La gestion de l’eau a aussi un rôle à jouer dans l’atténuation du changement climatique – avec par exemple la production de biogaz à partir des boues d’épuration des eaux usées. Plus importante station de traitement des eaux usées de la rive Est du Nil, Gabal El Asfar en Égypte est à ce titre une référence. Le site traite les eaux usées produites par 5 millions d’habitants, qui sont en partie réutilisées pour irriguer un parc forestier de 200 hectares. Gabal El Asfar valorise également les boues d’épuration par digestion anaérobie et cogénération. Le biogaz produit permet au site d’atteindre 65 % d’autonomie énergétique et d’éviter l’émission de 28 000 tonnes d’équivalent de CO2 par an.

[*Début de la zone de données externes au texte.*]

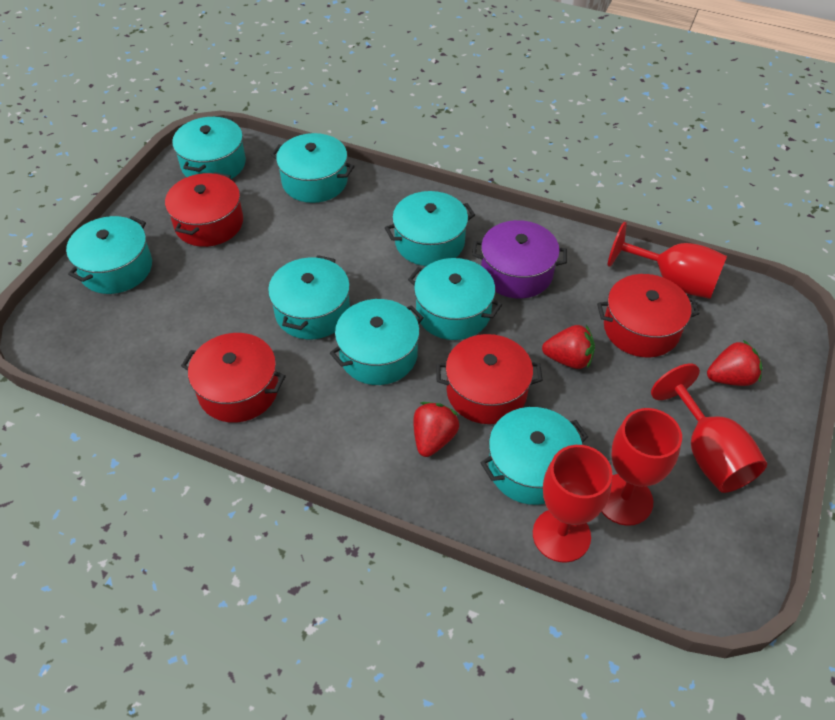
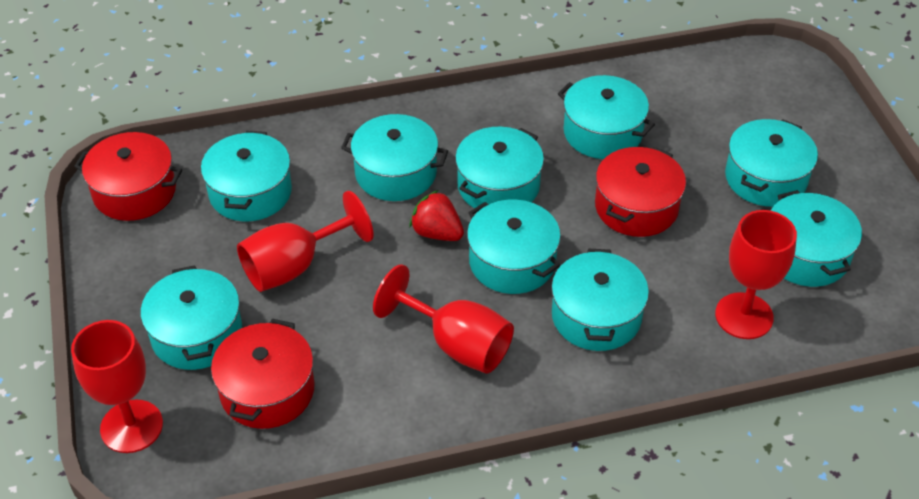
purple pot: 1 -> 0
red pot: 4 -> 3
red strawberry: 3 -> 1
turquoise pot: 8 -> 9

QUEL RÔLE JOUENT LA FORMATION ET LE RENFORCEMENT DES CAPACITÉS DANS L’AMÉLIORATION DE L'ACCÈS À L’EAU ET À L’ASSAINISSEMENT ?

Un rôle très important ! Nous intervenons dans de nombreux pays, à leur demande, justement pour participer au renforcement de l’expertise locale grâce à la formation et au partage de notre savoir-faire. En Arabie saoudite, nous accompagnons la National Water Company (NWC) pour la gestion des services d’eau et d’assainissement du Western Cluster – qui inclut 9 millions d’habitants dont les villes de Djeddah, La Mecque, Taïf – notamment via la formation de ses collaborateurs. Nous apportons également un appui en termes de compétences et d’expertise à la compagnie des eaux ouzbèke, en mettant à disposition de ses 4 000 employés l’appui de 14 spécialistes internationaux. Nous animons aussi dans ce contexte un programme ambitieux de transfert de compétences : 1 500 jours de formation, 350 jours d’étude à l’étranger et plus de 1 200 jours d’assistance technique. Le renforcement des capacités locales guide aussi l’action de la Chaire AgroParisTech « SUEZ-Eau pour tous », financée principalement par la Fondation SUEZ et l’AFD. Cette Chaire témoigne de notre action commune pour la formation des managers et des dirigeants des services d’eau et d’assainissement dans les pays en développement. Depuis bientôt 15 ans, 280 auditeurs en provenance de 54 pays ont pu bénéficier des formations du mastère et plus de 200 professionnels ont bénéficié de formations courtes.